On May 9, 2024, Maryland Governor Wes Moore signed the Maryland Age-Appropriate Design Code Act (“AADC”) into law. The AADC will go into force on October 1, 2024. This post summarizes the law’s key provisions.
- Covered businesses: The AADC covers for-profit entities doing business in Maryland (1) with at least $25 million in gross revenues; (2) when the business derives at least 50% of its revenue from the sale of consumer personal data; or (3) when the business buys, receives, sells, or shares the personal data of at least 50,000 Maryland residents.
- Covered products: Similar to California’s AADC, the Maryland AADC applies to online products “reasonably likely to be accessed by children.” The statute provides several different tests to meet this standard: when the online product is directed to children under COPPA, when the product is routinely accessed by a significant number of children (or is substantially similar to a such a product), when the product markets to children, when the business’ internal research documents that a significant amount of the product’s audience is children, or the business knows or should have known the user is a child.
- Duty of care: The AADC imposes a “best interests of children” duty of care when designing, developing, and providing products reasonably likely to be accessed by children. Covered businesses must process children’s data consistent with this duty. The “best interests” standard has two parts: First, product design or use of the child’s data must not benefit the company to the detriment of the child. Second, product design or use of the child’s data must not produce reasonably foreseeable physical or financial harm, severe emotional harm, a highly offensive intrusion on the child’s privacy, or discriminate based on a protected characteristic like race, religion, disability, gender identity, or sexual orientation.
- Data Protection Impact Assessment (“DPIA”) requirements: Like California’s AADC, the Maryland AADC requires a covered business to complete a DPIA for each online service, product, or feature reasonably likely to be accessed by children.

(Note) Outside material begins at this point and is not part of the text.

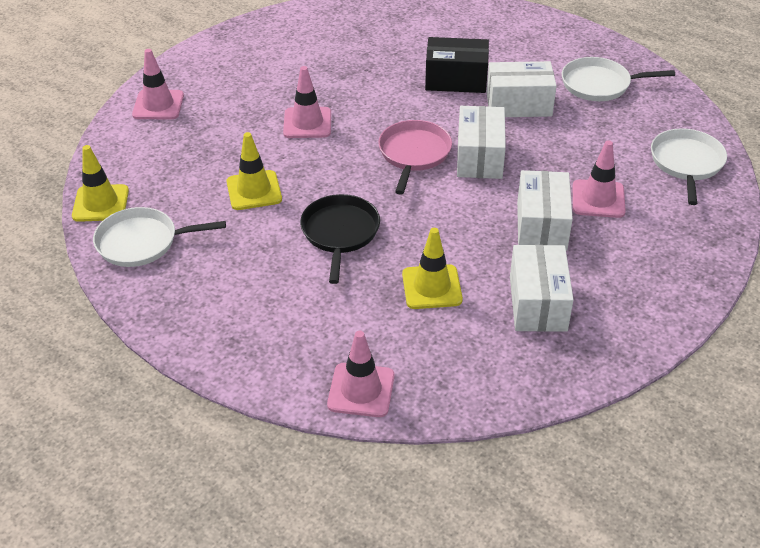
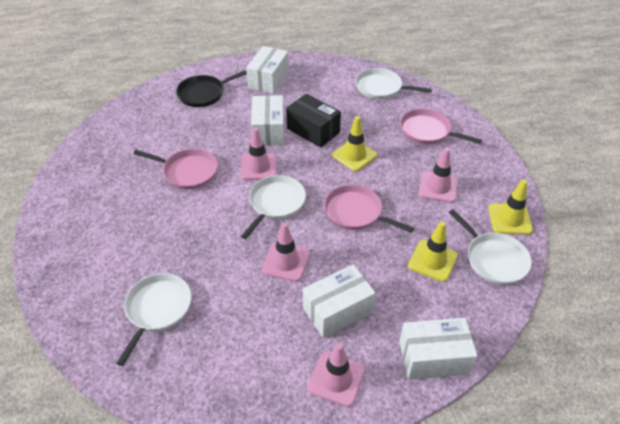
pink pan: 1 -> 3
white pan: 3 -> 4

The business must update the DPIA within 90 days of making material changes to data processing pertaining to the covered product. The DPIA must determine whether the product is designed with the best interests of children in mind. To make this determination, the DPIA should consider the following factors: whether children could experience harmful contacts, harmful conduct, exploitative contracts, addictive features, harmful data collection or processing practices, harmful experiments in the product, harmful algorithms, and any other factor indicating that product design is inconsistent with the best interests of children.
- Default settings: The AADC requires all privacy settings provided to children to default to a “high level of privacy” unless the business can show a compelling reason for another default.
- Geolocation data: The AADC bars processing of children’s precise geolocation data by default, unless the precise geodata is strictly necessary to provide the product and the business processes the precise geodata for the limited time necessary to provide the product. In contrast to California’s AADC, the Maryland AADC does not require products to provide a signal to the child when their parent tracks the child’s location.
- Age gating: The Maryland AADC does not require covered entities to implement age-gating in their products. By contrast, California’s AADC mandates age estimation.
- Enforcement: The Maryland Division of Consumer Protection in the Office of the Attorney General has exclusive authority to enforce the AADC. Businesses have 90 days to cure violations after receiving notice from the Division. If not cured, the Maryland AADC applies the same penalties as California’s AADC—up to $2,500 per child per negligent violation and up to $7,500 per child per intentional violation.